The Islamic Revolutionary Guard Corps and the intelligence ministry raided the ward last week and administered a mass beating to its residents, landing dozens of prisoners in the hospital…Mr. Bahavar’s letter, sent from Evin, is worth quoting at some length for the portrait it paints of Mr. Rouhani’s Iran. “It feels as though pain has engulfed my entire body,” Mr. Bahavar writes. “They covered our eyes and cuffed our wrists. . . . They lined us up in the Ward 350 corridor, our faces to the wall. I could hear some crying in pain. . . . They started beating our backs very severely with batons. The screaming and crying got louder.”

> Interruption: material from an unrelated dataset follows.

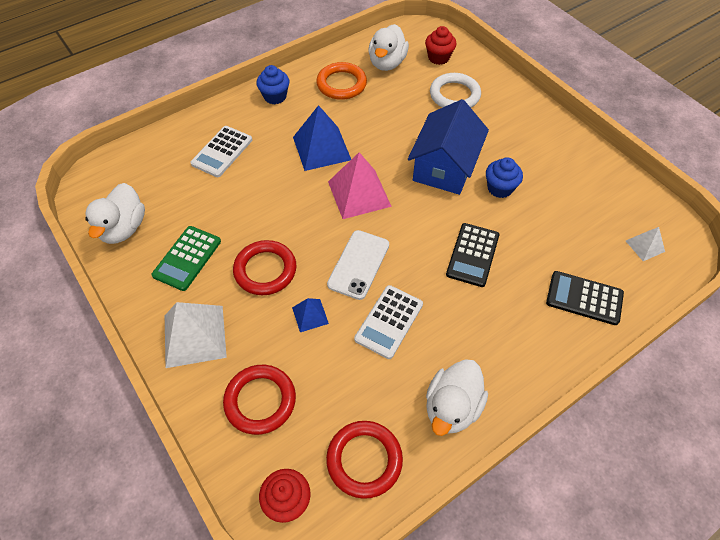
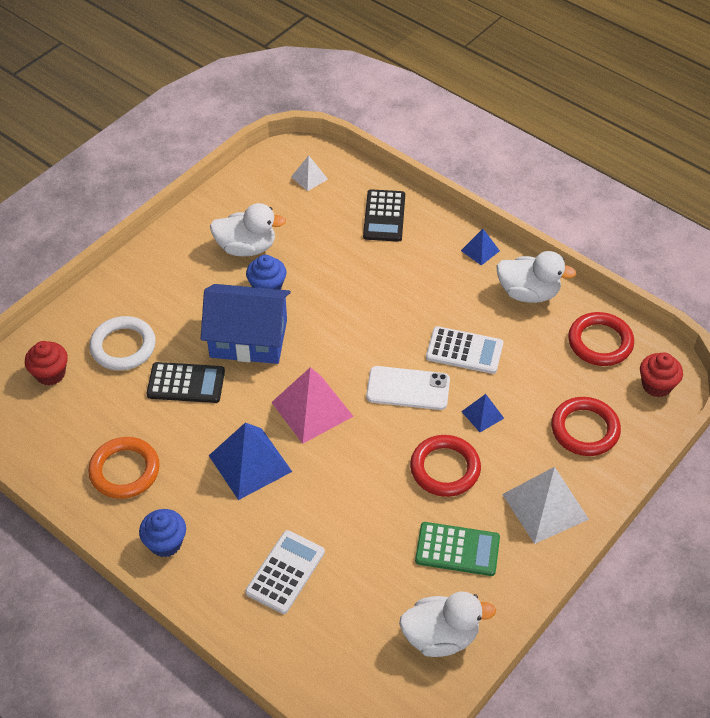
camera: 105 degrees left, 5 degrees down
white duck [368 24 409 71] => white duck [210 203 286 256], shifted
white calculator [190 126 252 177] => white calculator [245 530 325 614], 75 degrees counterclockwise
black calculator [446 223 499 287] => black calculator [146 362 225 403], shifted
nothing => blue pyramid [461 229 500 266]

The security forces next formed a “tunnel” running from the ward’s main entrance to a minibus outside, according to Mr. Bahavar. The guards, some uniformed and some wearing civilian clothes, beat the prisoners as they ran down this tunnel. “The whole route . . . was covered in blood,” Mr. Bahavar reports. The minibus drove some of the prisoners away, while others like Mr. Bahavar were returned to the ward and eventually allowed to see a prison medic…Western governments have treated Mr. Rouhani as the great moderate hope—an Iranian version of China’s Deng Xiaoping. They forget that Mr. Rouhani has been a lifelong security apparatchik, having helped engineer the regime’s bloody 1999 crackdown on Iran’s student movement. His government also bans Twitter (except for its public officials) and is setting modern records for the number of public executions. And unlike Deng, whom Mao purged, Mr. Rouhani has always been part of the regime’s inner circle. 

Perhaps a regime, and a president, that can brutalize political dissidents as a matter of routine can prove reasonable at the nuclear negotiating table. We wouldn’t count on it, and neither should the West.